7 thoughts on “52 Adventures #30 – Part 2: Observations from the Future

  1. I think that my posting keeps me in touch with a lot more people than I see since I am retired. I get out a lot, but I feel that my interactions on line are genuine since I have weeded out ones that aren’t. So “likes” are less important than connections when someone writes “it’s like that for me too” or “I remember that also.”

    1. Definitely – I’m with you there. Comments are much more appreciated than a like. That was something also really noticeable when traveling versus being here. Every day on the road I would meet wonderful new people. The reduction in those connections was definitely noticed.
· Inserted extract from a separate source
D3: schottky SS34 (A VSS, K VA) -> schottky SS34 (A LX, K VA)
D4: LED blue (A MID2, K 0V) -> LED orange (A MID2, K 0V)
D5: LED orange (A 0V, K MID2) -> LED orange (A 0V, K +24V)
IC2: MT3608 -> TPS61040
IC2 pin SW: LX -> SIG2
  2. Ooh, silent movies could mean gramophones or player pianos.
    Would a weekend with little to no electricity be an adventure or just a throwback to the days of Yurt?
    I am enjoying these adventures vicariously.
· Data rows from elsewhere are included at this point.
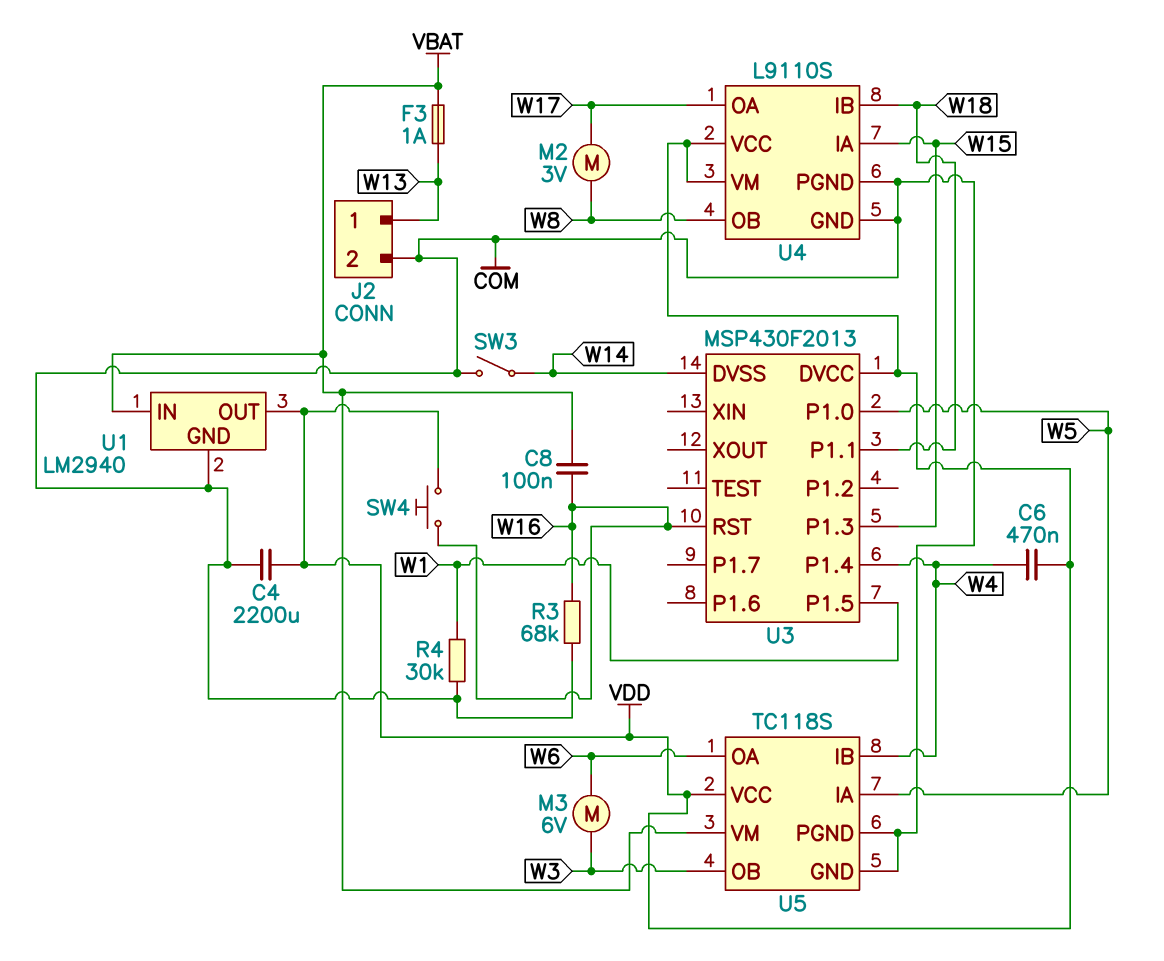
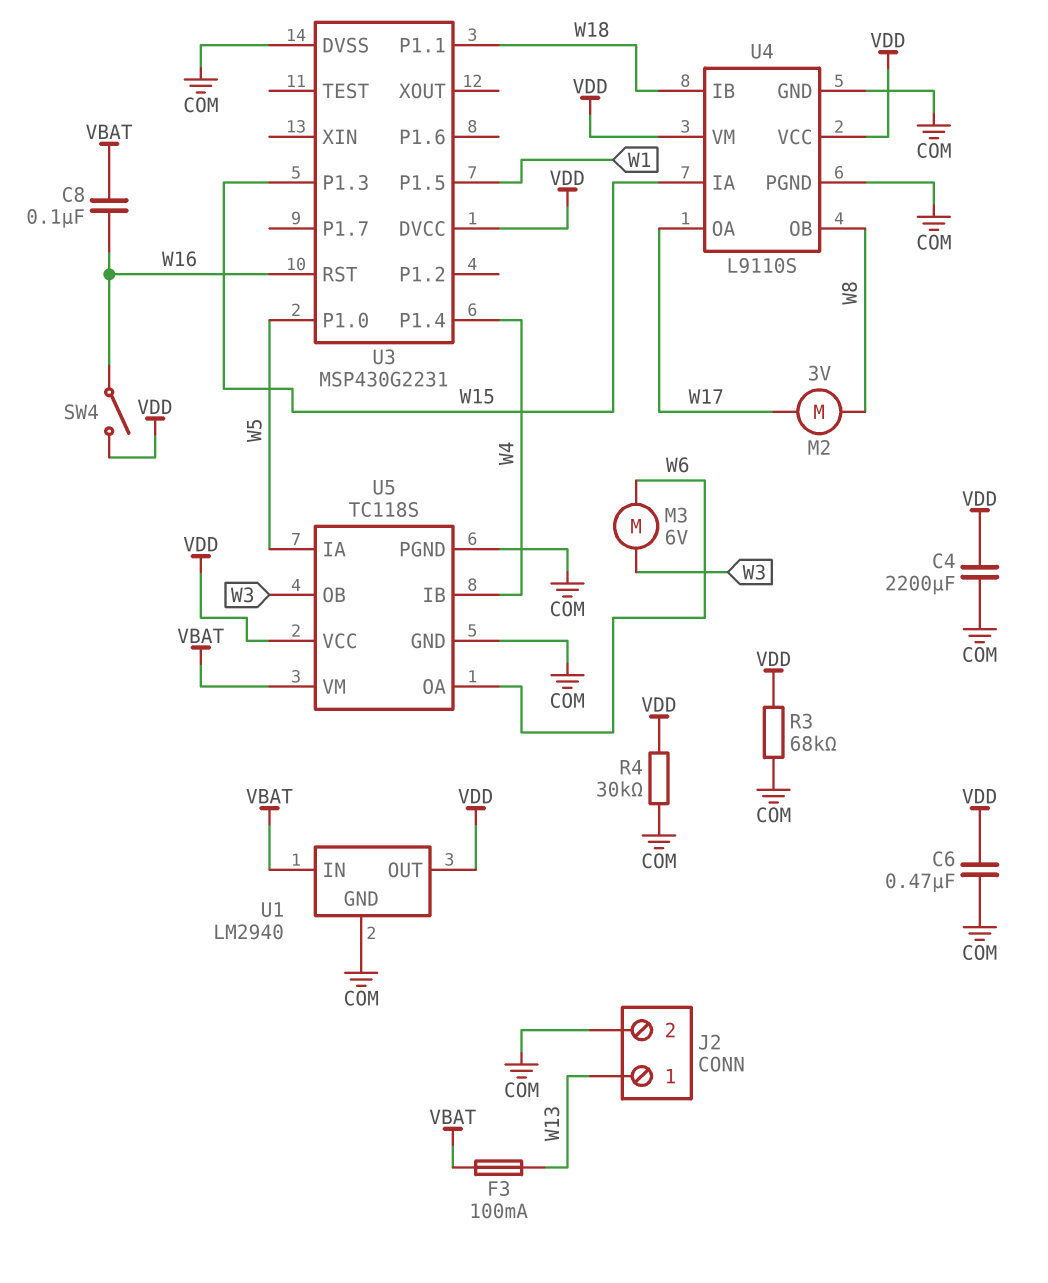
C6: 470nF (VDD, W4) -> 470nF (COM, VDD)
F3: 1A (VBAT, W13) -> 100mA (VBAT, W13)
R3: 68k (COM, W16) -> 68k (COM, VDD)
R4: 30k (COM, W1) -> 30k (COM, VDD)
SW3: switch (COM, W14) -> none
SW4: button (VDD, W16) -> switch (VDD, W16)
U3: MSP430F2013 -> MSP430G2231
U3 pin DVSS: W14 -> COM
    1. I’m not sure exactly what it’d look like. Even the yurt life was a hybrid, after all, with battery powered laptops and boom boxes, wind up radios and toward the end even playing The Sims after Daegan went to sleep. We’ll likely figure out what makes sense and go with that.

      Interesting to note that the same theater we saw The Life of Brian at does periodic silent movie screenings with live accompaniment. So that *is* an option though getting there may require a special dispensation to use the modern technologies of bus and subway…

  3. Reading your post made me realize in how many ways people are dependent on the internet, the different apps and so on. We don’t use any of the apps. For me WordPress and Facebook. I hardly use mobile data 🙂 At home I switch on the WiFi modem after I finish some of my work. Life is different everywhere.

    1. Laxmi – I go back and forth from using ALL the apps to using very few of them. It’s easy for me to fall in to the trap of using them though they rarely make me feel better for having them. Ironically I used them much more in India where data is relatively cheap (I got 1.5 GB/day (45 GB/month) for 3 months for Rs.750. Here, 10GB/month costs about Rs.8000 per month. So I tend to conserve more. All the better for me!

      On the other hand, our home plans are faster and relatively inexpensive so there is no switching on and off. It’s always on 24/7. So it’s very tempting and easy to fall in to bad habits.